Очнулась много позже – кто-то мягкой тряпкой осторожно протирал ей лицо.

– Ой-ой-ой… – сокрушенно покачала головой какая-то женщина. – Совсем ты, девка, плохой… Откуда будешь?

Откуда она, и вообще, как тут оказалась, Ева решительно не помнила.

Над ней нависал потолок из кожаных шкур, рядом курился вверх столб дыма от костра, еще одна женщина, неподалеку, с сонной безучастностью укачивала на руках младенца.

Внезапно полог из шкур откинулся – мелькнуло черное ночное небо, и в юрту, пригнувшись, вошел стриженый мужчина, что-то на непонятном языке спросил у женщины, вытиравшей Еве лицо. Та ответила на том же языке.

Мужчина сел на корточках перед Евой.

– Ай, совсем плохой… – озабоченно произнес он уже по-русски. – Ай, какой нехороший… Однако, сильно плохо дело! Мунхэ-тенгри будем звать.

«Кого?» – хотела спросить Ева, но язык не слушался ее. В сущности, ей было уже все равно. «Наверное, у меня воспаление легких…» – равнодушно подумала она и снова провалилась в небытие.

Сколько времени она провела в таком состоянии, неизвестно – может, минуту, а может – сутки. Ева умирала и точно знала, что умирает – это вдруг с такой беспощадностью открылось перед ней, что она даже никакого сожаления не почувствовала. Это было то самое просветление перед концом, которое позволяло ей спокойно оглянуться на всю прожитую жизнь.

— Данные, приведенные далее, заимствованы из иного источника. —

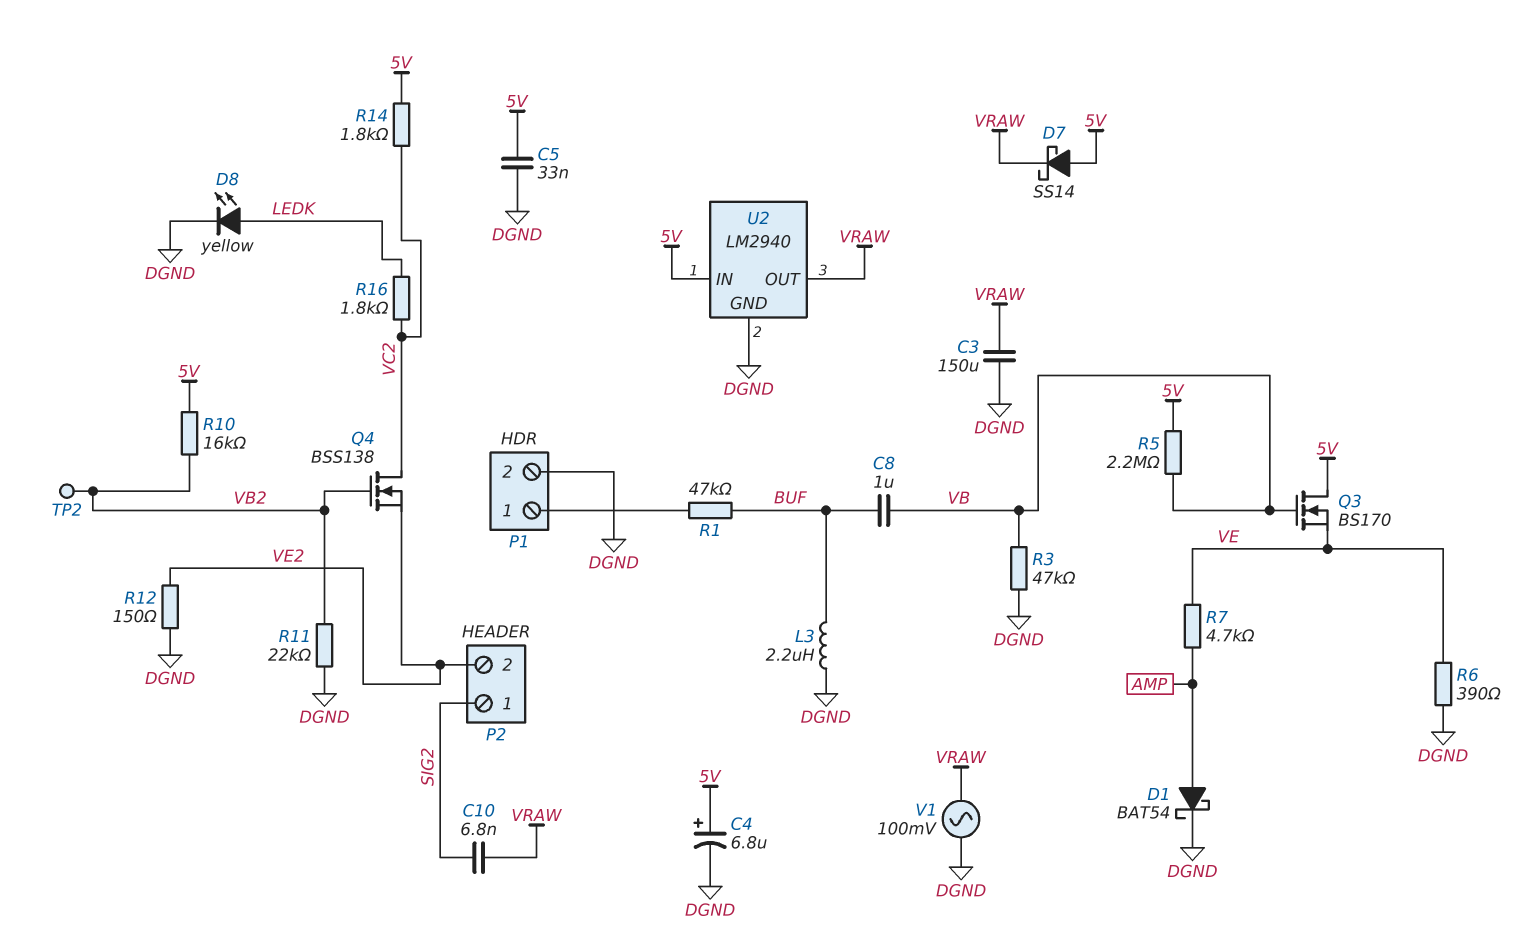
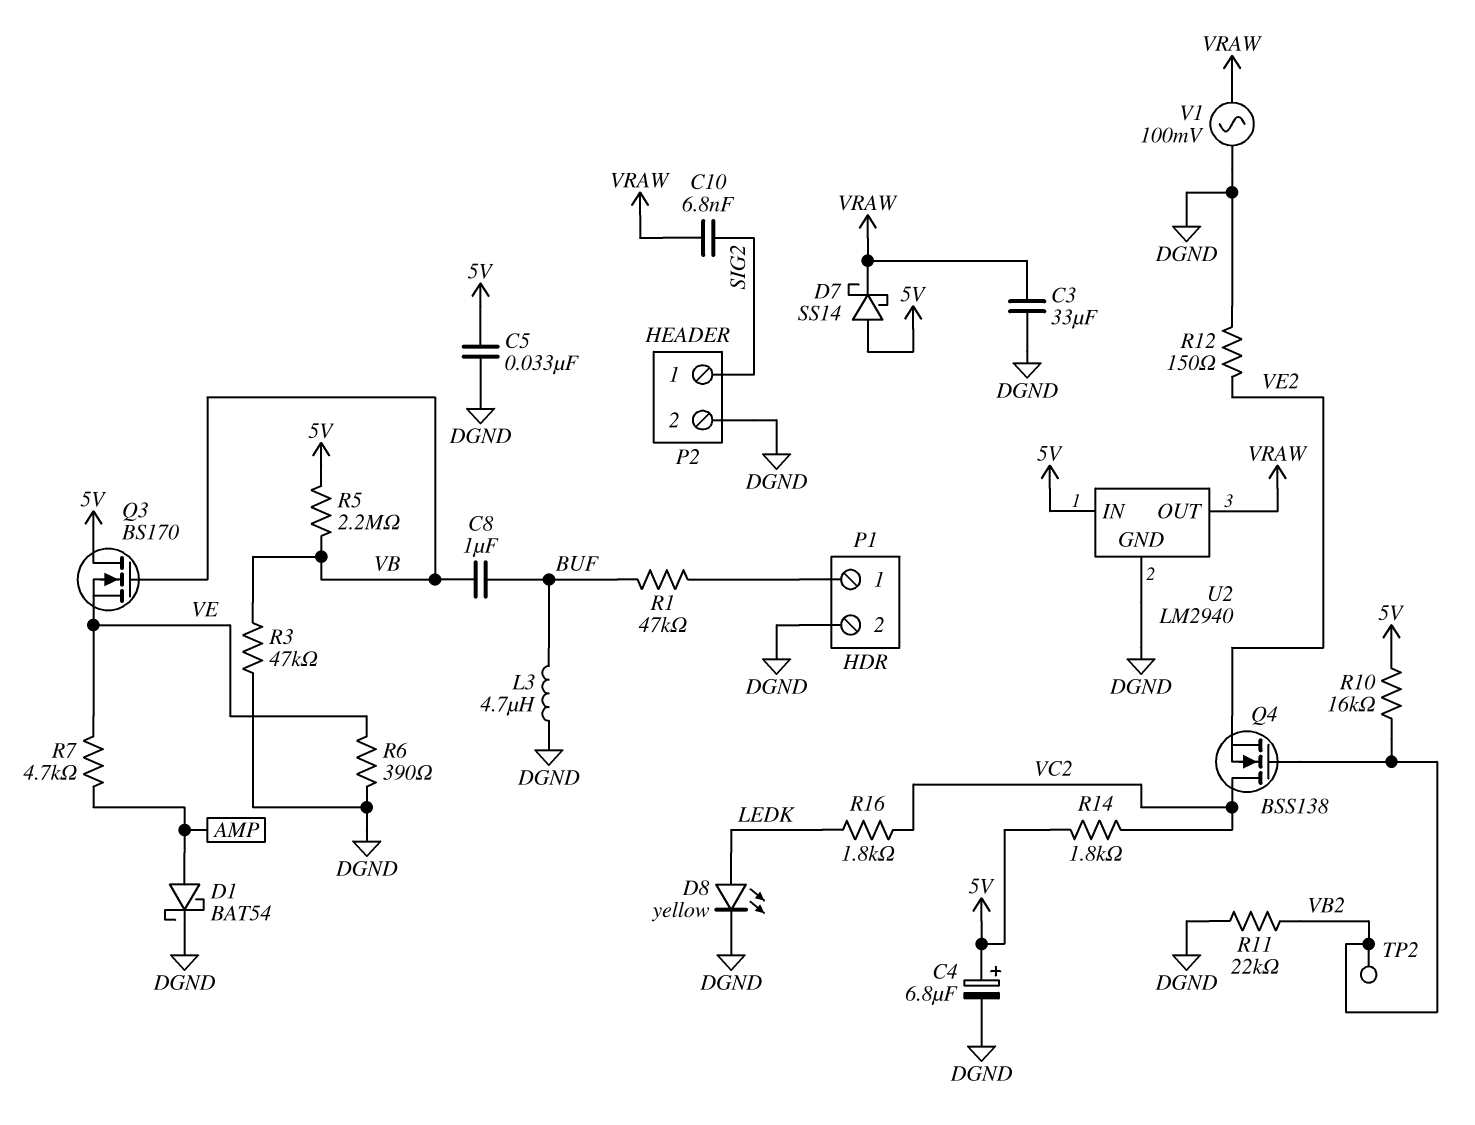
C3: 150uF (DGND, VRAW) -> 33uF (DGND, VRAW)
L3: 2.2uH (BUF, DGND) -> 4.7uH (BUF, DGND)
P2 pin 2: VE2 -> DGND

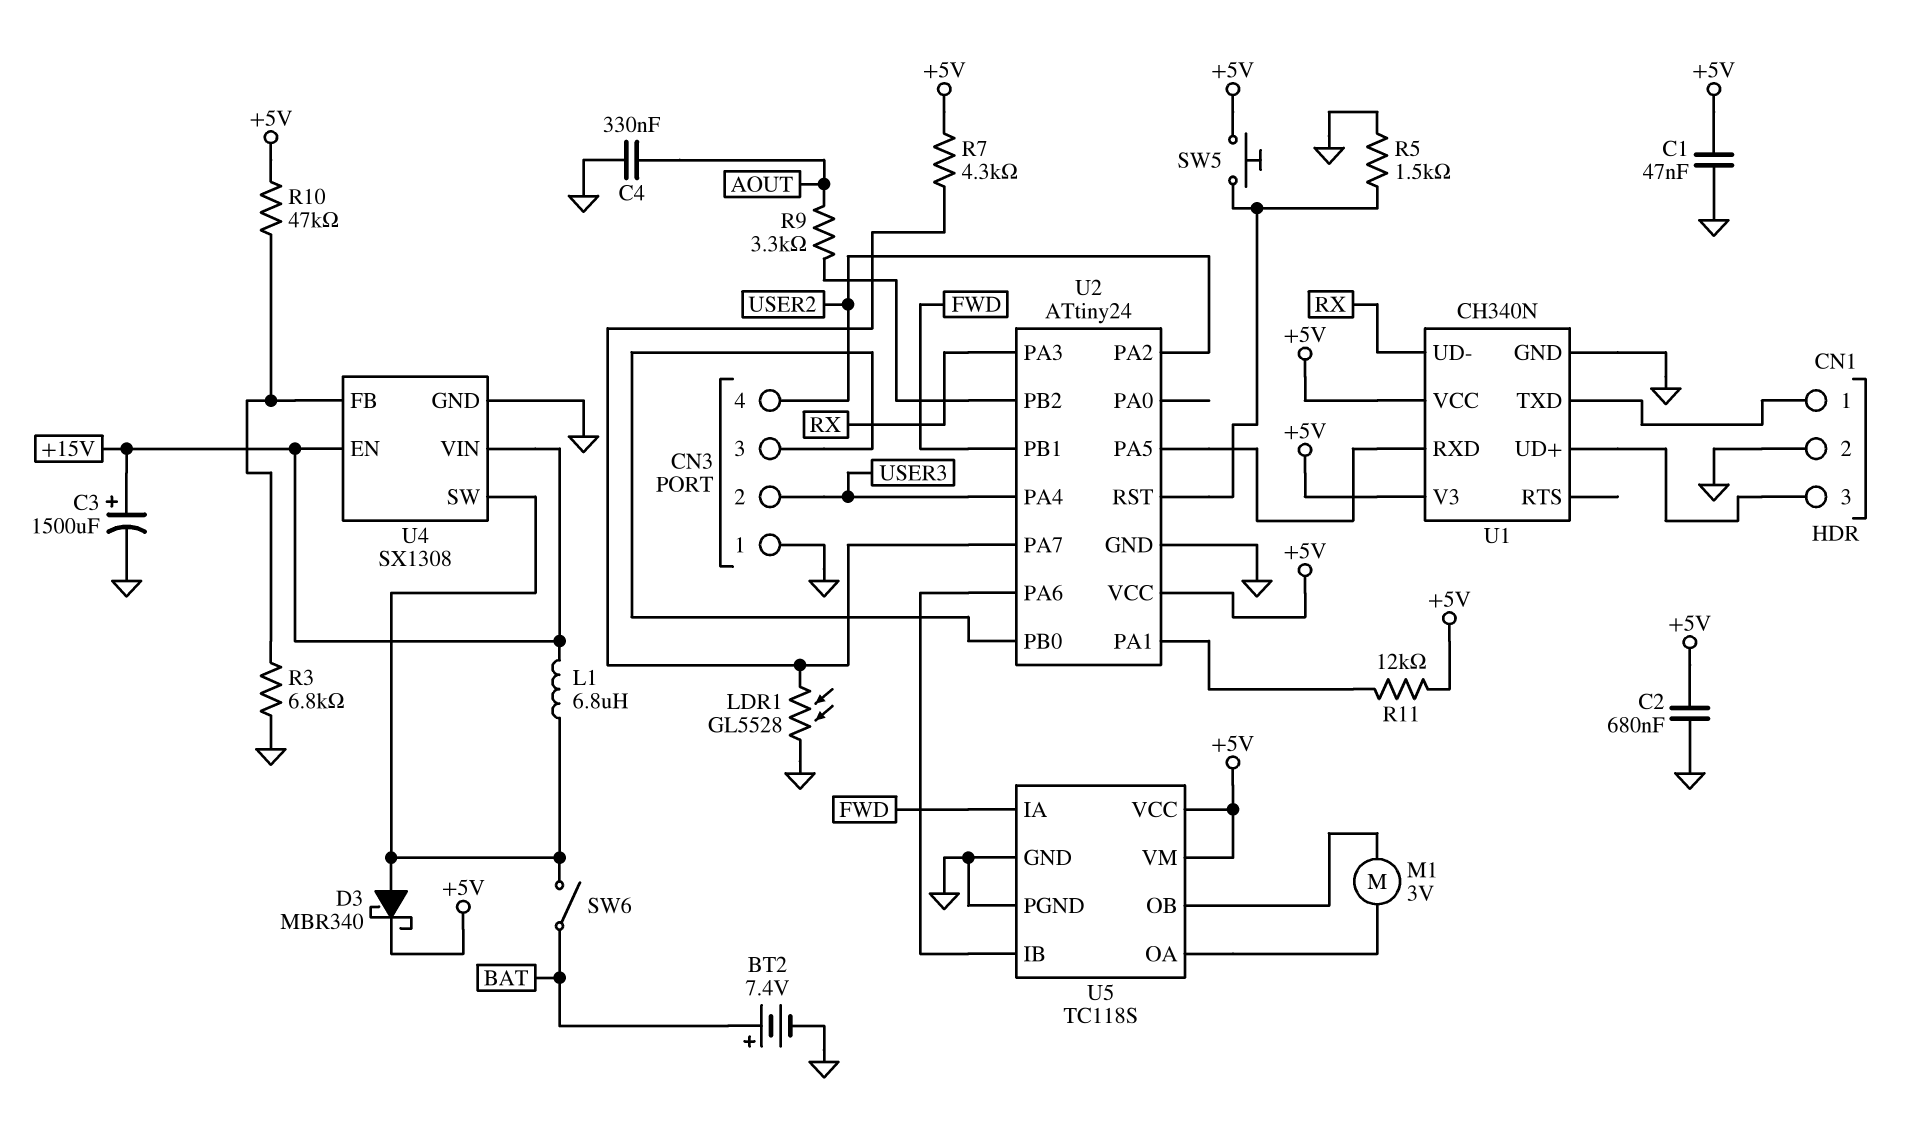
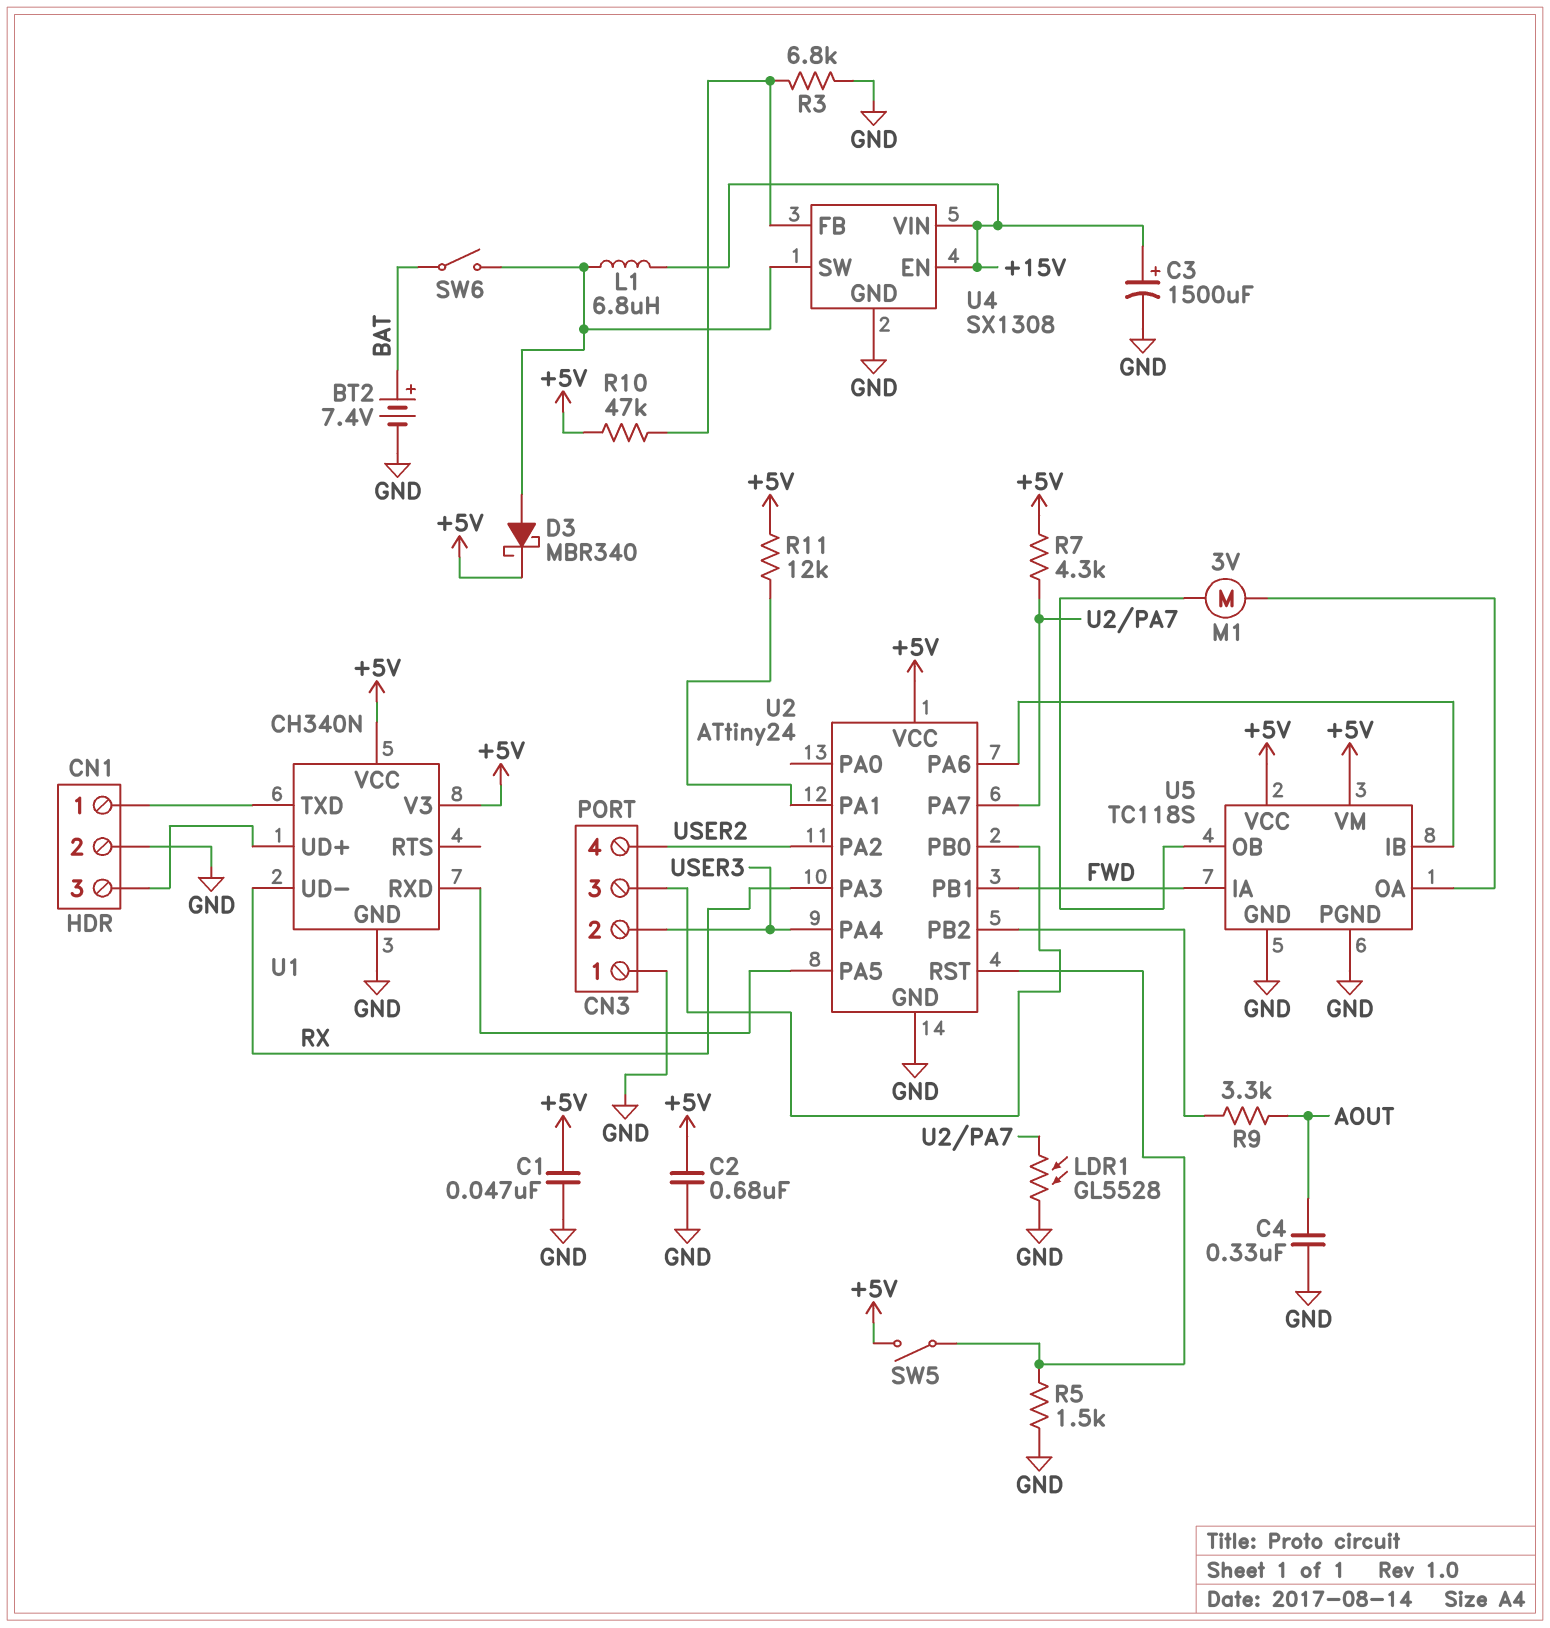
SW5: button (+5V, U2/RST) -> switch (+5V, U2/RST)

– Как глупо, как бездарно… – пробормотала она беззвучно, но ни единой слезинки не пролилось из ее глаз.

– Ты чего? – спросила та самая девочка, которую Ева увидела первой, и шершавой ладошкой провела по ее щеке, точно подбадривая. – Не бойся, сейчас Мунхэ-тенгри придет, она тебе поможет.

«Наверное, они так называют смерть. Поэтично…»

Полог распахнулся на фоне черного неба, потом еще и еще раз… В юрту стали входить люди, они садились вдоль стен, опустив головы.

Потом в юрту последним вошел еще кто-то, осторожно перешагнув через порог. Человек этот был одет как-то по-особому причудливо, в руках его были бубен и колотушка.

– Мунхэ-тенгри! – успела прошептать девочка, отползла от Евы и опустила лицо, точно боясь смотреть на вошедшего.

Вернее, на вошедшую – поскольку Мунхэ-тенгри оказалась женщиной. Сколько ей было лет? Не понять: может быть, тридцать, а может, все шестьдесят – Ева равнодушно, отстраненно взирала на нее.

Мунхэ-тенгри бросила в едва тлеющий костер горсть чего-то, и по юрте распространился сильный запах можжевельника. Потом подержала над огнем бубен и каждую из ног, обутых в мягкие, расшитые причудливыми узорами сапожки.

Ударила в бубен колотушкой – сначала слабо, как будто неуверенно, потом сильней, и шепотом, с придыханиями, завела песню. Сидящие в юрте люди негромко подпевали ей.

Бубен загудел сильней, зарокотал, песня стала громче – но смысл ее был далек от Евы, поскольку пелась песня на незнакомом языке. Ева закрыла глаза и отвернулась, не видя никакого смысла в происходящем. Сухой жар продолжал трясти ее, лишая последних сил – жизнь по капельке выходила из нее, и вряд ли шаманка из племени орочей (а это были именно они, нетрудно догадаться) могла действительно ей помочь. Дикость и пережитки. Помнится, Даниил рассказывал когда-то об обряде камлания, но этнографические тонкости Еву уже не волновали…

Она постепенно погружалась в темноту, и уже как-то смутно доносился до нее рокот бубна и вопли Мунхэ-тенгри, пустившейся в пляс вокруг костра.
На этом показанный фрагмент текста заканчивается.